Julien est un Gilet jaune de Lyon, âgé de presque 27 ans. Le 5 janvier dernier, il avait été arrêté à Lyon pendant la manifestation des Gilets jaunes, et accusé d’avoir jeté un pétard sur trois policiers qui se sont constitué parties civiles. Condamné à une amende et des dommages et intérêts, il a fait une collecte sur Leetchi – le site qui avait fermé celle de Christophe Dettinger et dont la patronne ne cachait pas ses sympathies macronistes. La cagnotte a-t-elle été fermée à bon droit ?
En théorie, oui. L’article 40 de la loi du 29 juillet 1881 sur la liberté de la presse interdit en effet « d’ouvrir ou d’annoncer publiquement des souscriptions ayant pour objet d’indemniser des amendes, frais et dommages-intérêts prononcés par des condamnations judiciaires, en matière criminelle et correctionnelle, sous peine de six mois d’emprisonnement et de 45 000 euros d’amende ». La loi n° 2016-339 du 22 mars 2016 a étendu ces dispositions aux amendes dans les transports ferroviaires et en commun.

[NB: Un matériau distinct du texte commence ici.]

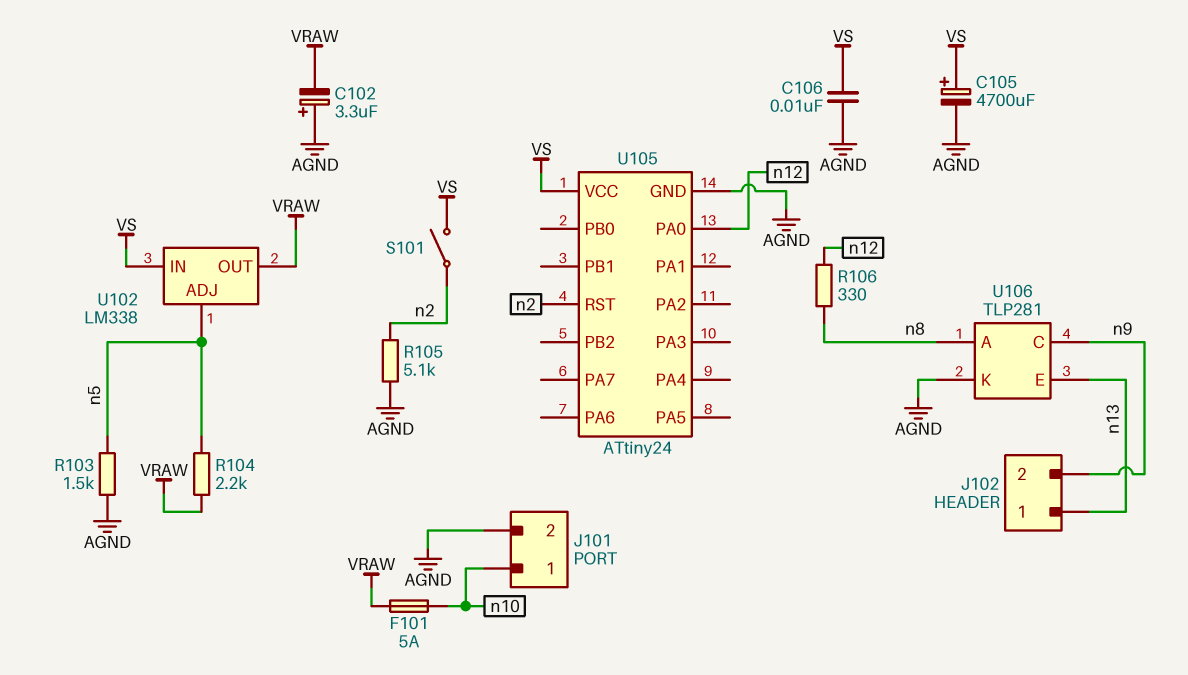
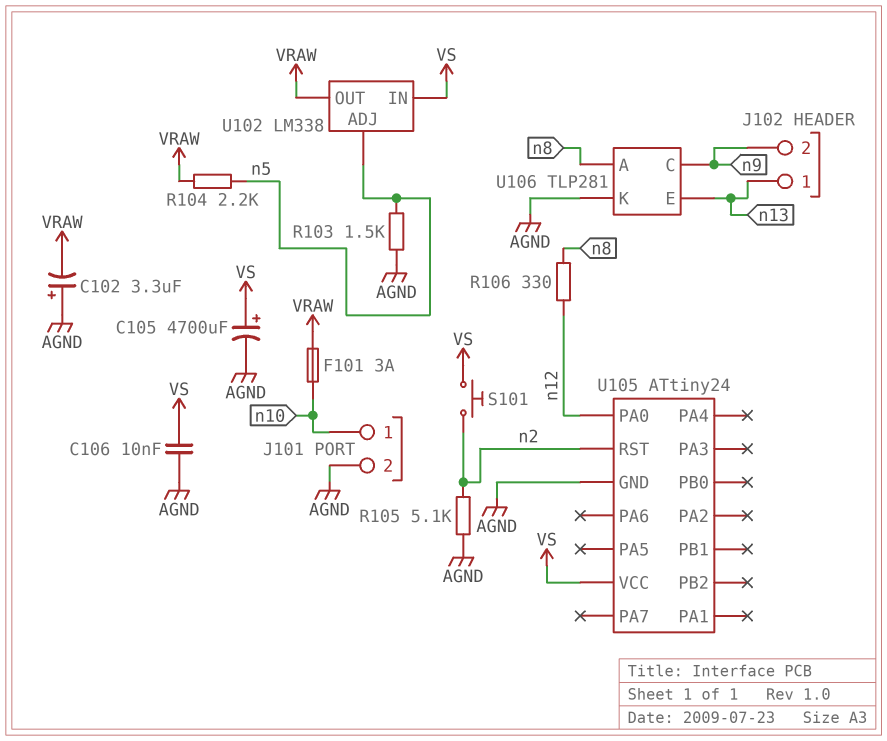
F101: 5A (VRAW, n10) -> 3A (VRAW, n10)
S101: switch (VS, n2) -> button (VS, n2)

Il a été renforcé en 2016 par un amendement de la loi Egalité et citoyenneté présenté par le gouvernement et adopté par le Sénat. L’objet de l’amendement précisait qu’il « il paraît incohérent que la rédaction de l’article 40 de la loi du 29 juillet 1881 sur la liberté de la presse conduise à ne sanctionner que les annonces publiques de souscriptions en vue d’indemniser les transactions conclues pour une seule catégorie de contraventions, correspondant à certaines infractions à la police des services publics de transports terrestres, laissant impunies les annonces publiques visant à organiser la prise en charge financière de toutes les autres contraventions. En particulier, il existe sur des sites internet ayant pour objet de collecter des fonds en vue de prendre en charge le paiement d’amendes contraventionnelles ».
De fait, la cagnotte mise en ligne peu avant 11 heures a été suspendue presque immédiatement, après un don de 10 €, pour non-respect des conditions générales, en vertu de l’article 26-1 : « 26.1 activités interdites. Vous ne pouvez pas utiliser le Site pour des activités qui: enfreignent une loi, acte, ordonnance ou réglementation ». Des règles qui ne sont pas appliquées partout cependant – d’autres cagnottes pour payer « les amendes, les frais d’avocats si besoin voire même des soins » existent.
Et le don ne sera pas remboursé car c’est illégal, a répondu l’administration de Leetchi au donateur. Autrement dit, pile Leetchi gagne, face le donateur perd – tout bénéf.
Cependant, Julien, qui doit payer 900 € de dommages et intérêts (350, 350 et 200) ainsi qu’une amende délictuelle de 400 € aggravée du forfait de procédure (127€), réduite de 20% si elle est payée dans les 45 jours, a aussi des frais d’avocats. Et peut lancer une cagnotte pour les assurer. Diverses cagnottes existent d’ailleurs sur Leetchi à ce sujet, ici, là ou encore là.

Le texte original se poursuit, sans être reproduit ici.